For the Benchmarks, do you mean add more benchmarks or more text describing how it works/what it is doing?
Yeah, some more benchmarks between adjoints, maybe getting a copy of some of the tutorials running in torchdiffeq to see the timing difference.

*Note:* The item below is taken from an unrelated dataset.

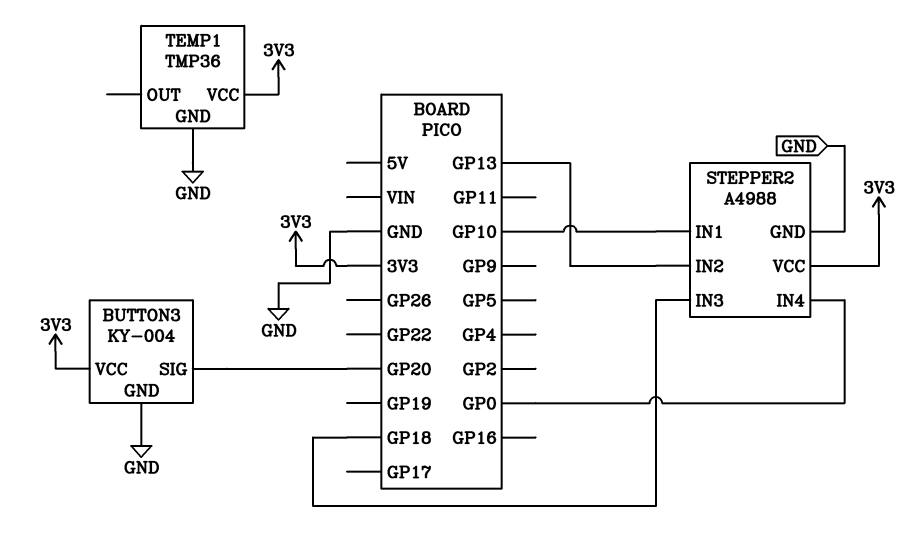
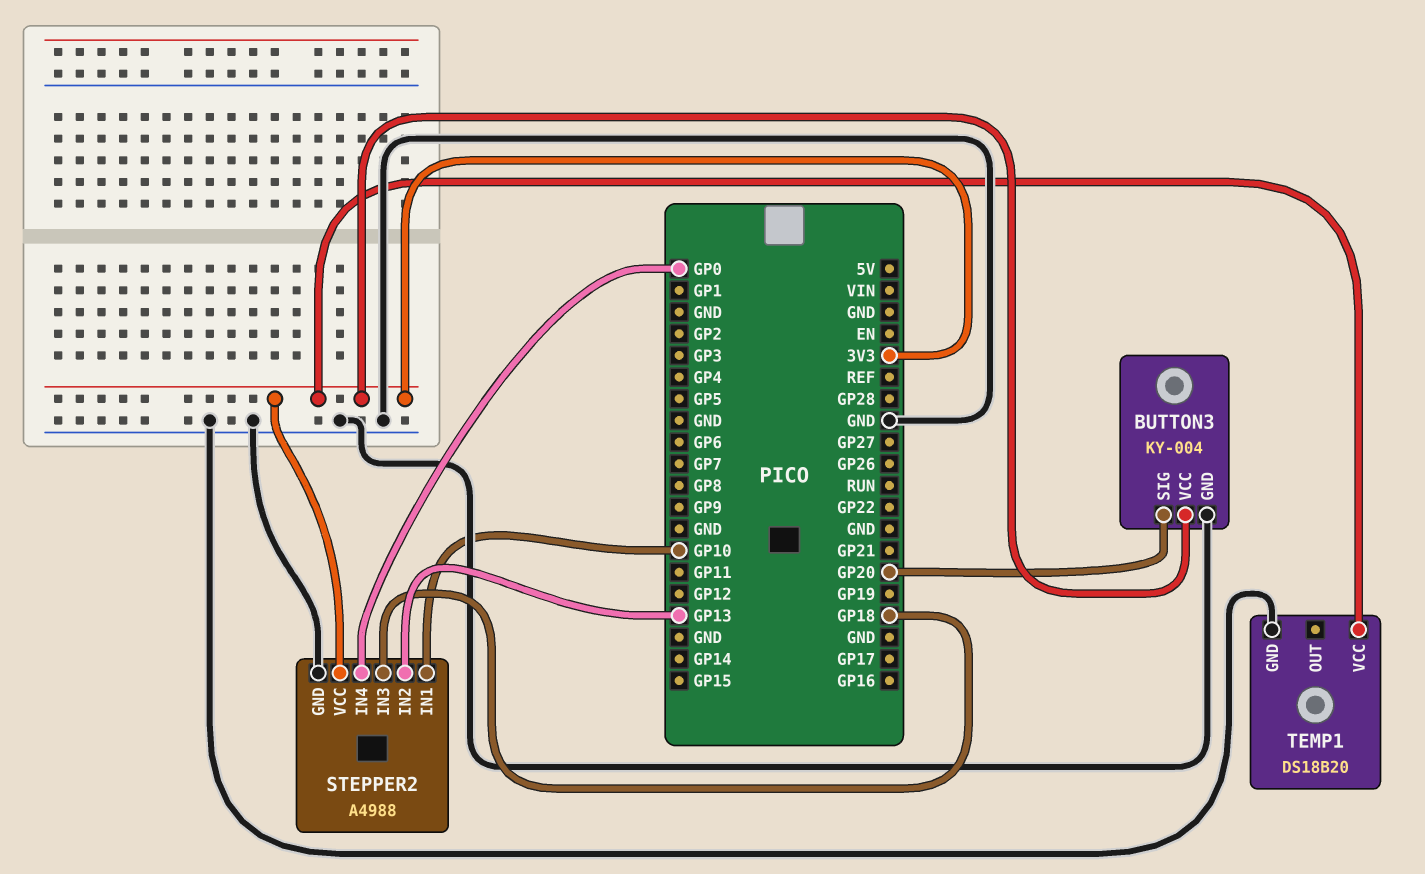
TEMP1: TMP36 -> DS18B20

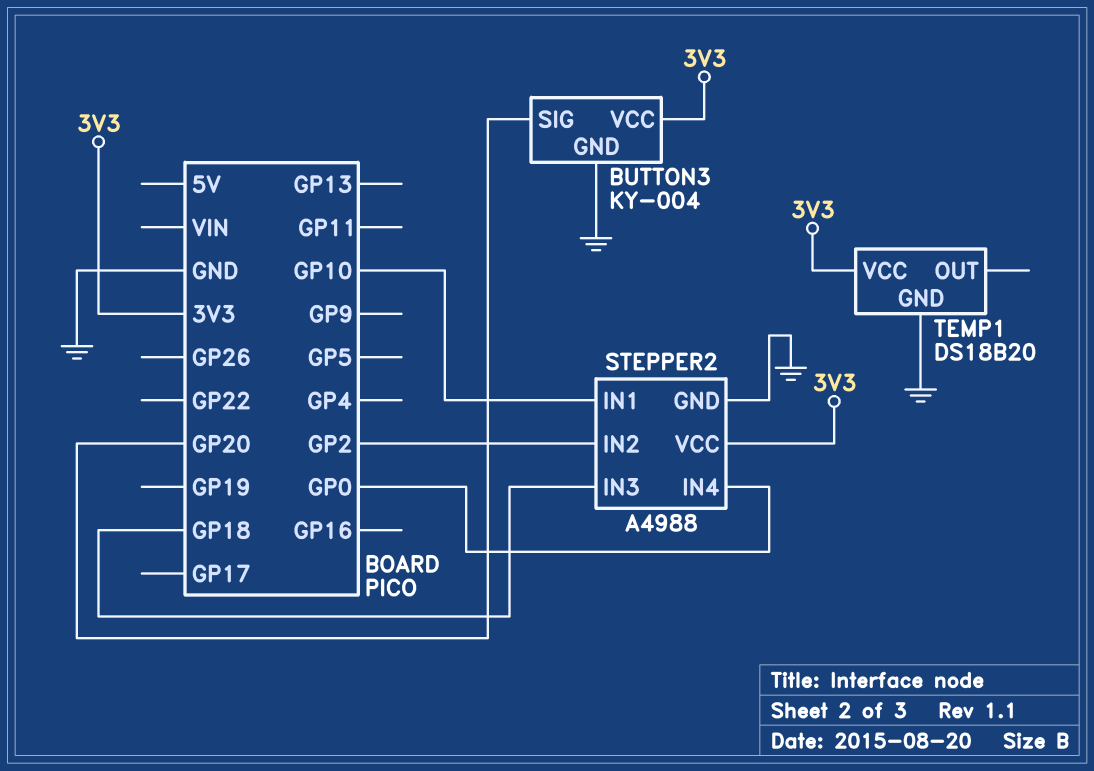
STEPPER2 pin IN2: GP13 -> GP2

For the mass matrix ODE, is this LL-NN-Stiff.md?
yes
Would be good to add a PDE-constrained optimized example:
using DelimitedFiles,Plots
using DiffEqSensitivity, OrdinaryDiffEq, Zygote, Flux, DiffEqFlux, Optim
# Problem setup parameters:
Lx = 10.0
x = 0.0:0.01:Lx
dx = x[2] - x[1]
Nx = size(x)
u0 = exp.(-(x.-3.0).^2) # I.C
## Problem Parameters
p = [1.0,1.0] # True solution parameters
xtrs = [dx,Nx] # Extra parameters
dt = 0.40*dx^2 # CFL condition
t0, tMax = 0.0 ,1000*dt
tspan = (t0,tMax)
t = t0:dt:tMax;
## Definition of Auxiliary functions
function ddx(u,dx)
"""
2nd order Central difference for 1st degree derivative
"""
return [[zero(eltype(u))] ; (u[3:end] - u[1:end-2]) ./ (2.0*dx) ; [zero(eltype(u))]]
end
function d2dx(u,dx)
"""
2nd order Central difference for 1st degree derivative
"""
return [[zero(eltype(u))]; (u[3:end] - 2.0.*u[2:end-1] + u[1:end-2]) ./ (dx^2); [zero(eltype(u))]]
end
## ODE descrition of the Physics:
function burgers(u,p,t)
# Model paramters
a0, a1 = p
dx,Nx = xtrs #[1.0,3.0,0.125,100]
#du .= a0 .* ddx(u.^2, dx) + a1 .* d2dx(u, dx) #.*ddx(ddx(u, dx) ,dx)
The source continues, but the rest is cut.